Lily sontak mengernyit saat bertatapan dengan Sahih, lalu tersenyum heran sambil menghampiri. “Kenapa, Sah? Kok mukanya ketekuk gitu?” tanyanya.

“Kesel aku sama Zafran. Susah banget disuruh makan! Dari pagi belum mau makan nih orang,” sinis cowok itu sambil menunjuk kakaknya.

Lily langsung beralih sorot, melihat Zafran menunduk perlahan sambil meremas jari-jemarinya—sedikit dicubit-cubit juga dengan kuku. Terlihat perbedaan signifikan pada dua tangan itu. Yang kiri banyak luka-luka garukan dan cubitan kuku, yang kanan bengkak sebab sudah lama diinfus.

“Zaf… hei,” panggil Lily lembut, menyentuh pelan lengan temannya.

Zafran mengangkat kepala, menampilkan wajah yang mengecil akibat kian kurus dan tirus.

Lily berdiri di dekat ranjang Zafran. “Kenapa masih males makan aja?” tanyanya sambil berhadapan jelas.

Zafran tersenyum sungkan, lalu menggeleng saja dan menunduk sekilas.

“Kamu penginnya makan apa?

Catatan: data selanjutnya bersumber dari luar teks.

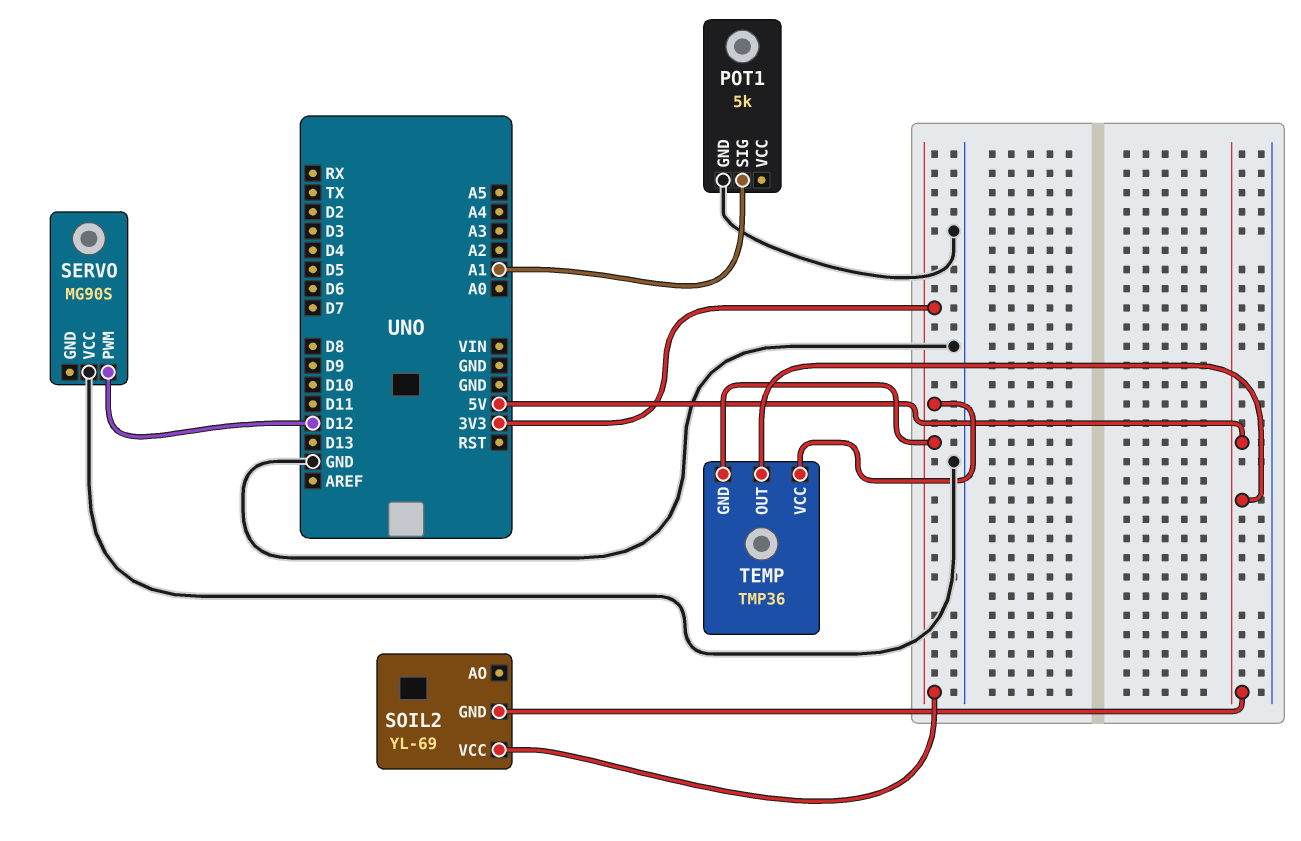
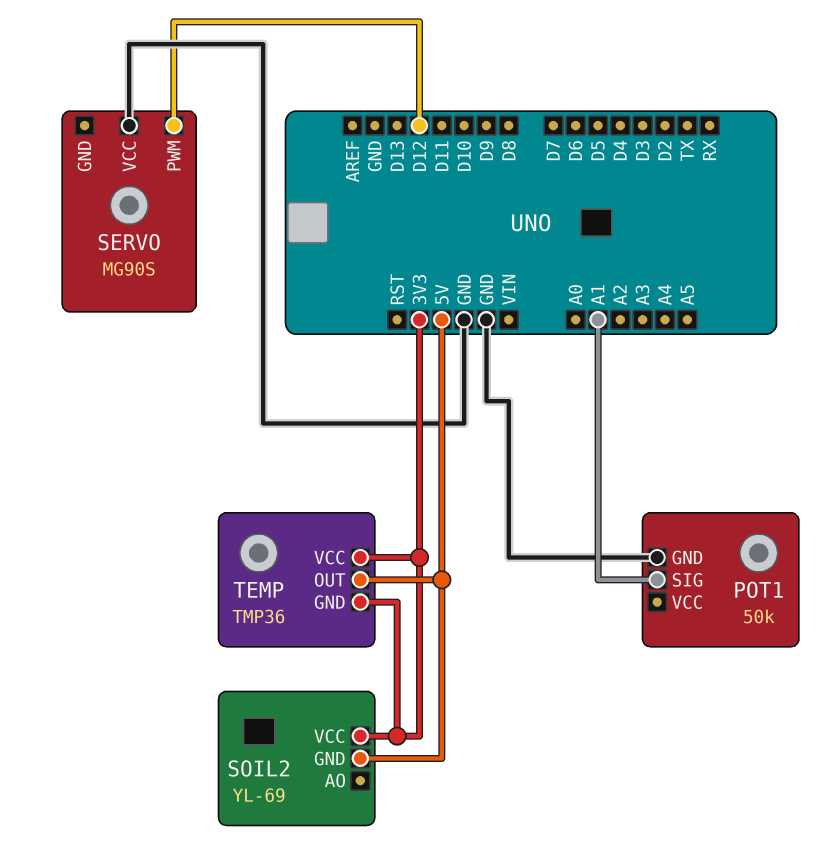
POT1: 5k -> 50k

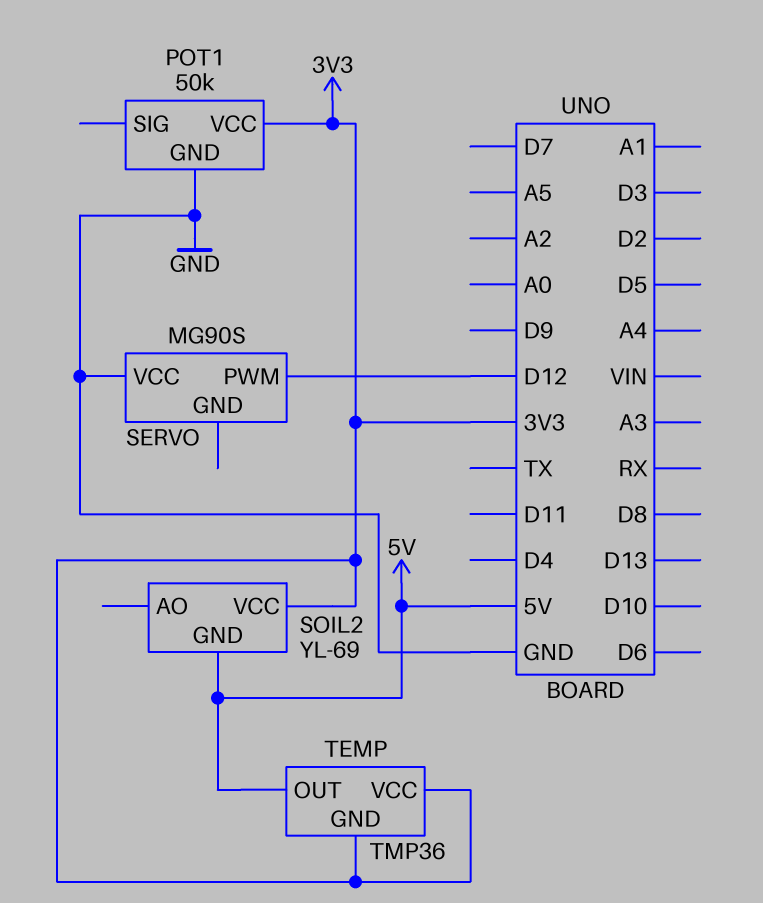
POT1 pin SIG: A1 -> none
POT1 pin VCC: none -> 3V3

Mau makan apa?” Lily menambahkan tanya.

“Nggak.” Zafran melambai singkat dengan tangan kirinya.

Ekspresi Sahih sebal, ekspresi Lily tersenyum sabar.

“Nanti aku go-food. Go-food,” jelas Lily, kemudian tersenyum lebar.

Zafran menggeleng lagi. “Jangan. Nggak usah repot-repot,” katanya.

Lily pun diam, berhenti menawarkan. Ia tatap saja sang kawan yang kini kembali menundukkan kepala. Kemudian, sadar akan satu hal. Ia lantas mencolek Sahih.

“Apa?” sahut Sahih malas.

“Zafran udah bisa duduk?” bisik Lily.

Sahih pun balas berbisik dan menutup mulut dengan telapak tangan agar tidak terbaca Zafran. “Alhamdulillah, udah.”

Lily berbisik lagi, “Sejak kapan?”

Gantian lagi Sahih, “Kemarin.”

Zafran menonton bisik-bisik yang dilakukan Sahih dan Lily. Tidak marah atau merasa terabai, justru lucu melihat dua manusia lebih muda darinya itu ada di sini, berinteraksi menggemaskan dan menemaninya melewati hari.

Setidaknya, walau sebentar, ada ketenangan hangat singgah di hati Zafran yang selalu penuh kesedihan diam-diam. Setidaknya, meski sedikit, ada memori indah menghiasi otak yang selalu mengulang-ulang rekaman kejadian pahit yang tengah menerjang.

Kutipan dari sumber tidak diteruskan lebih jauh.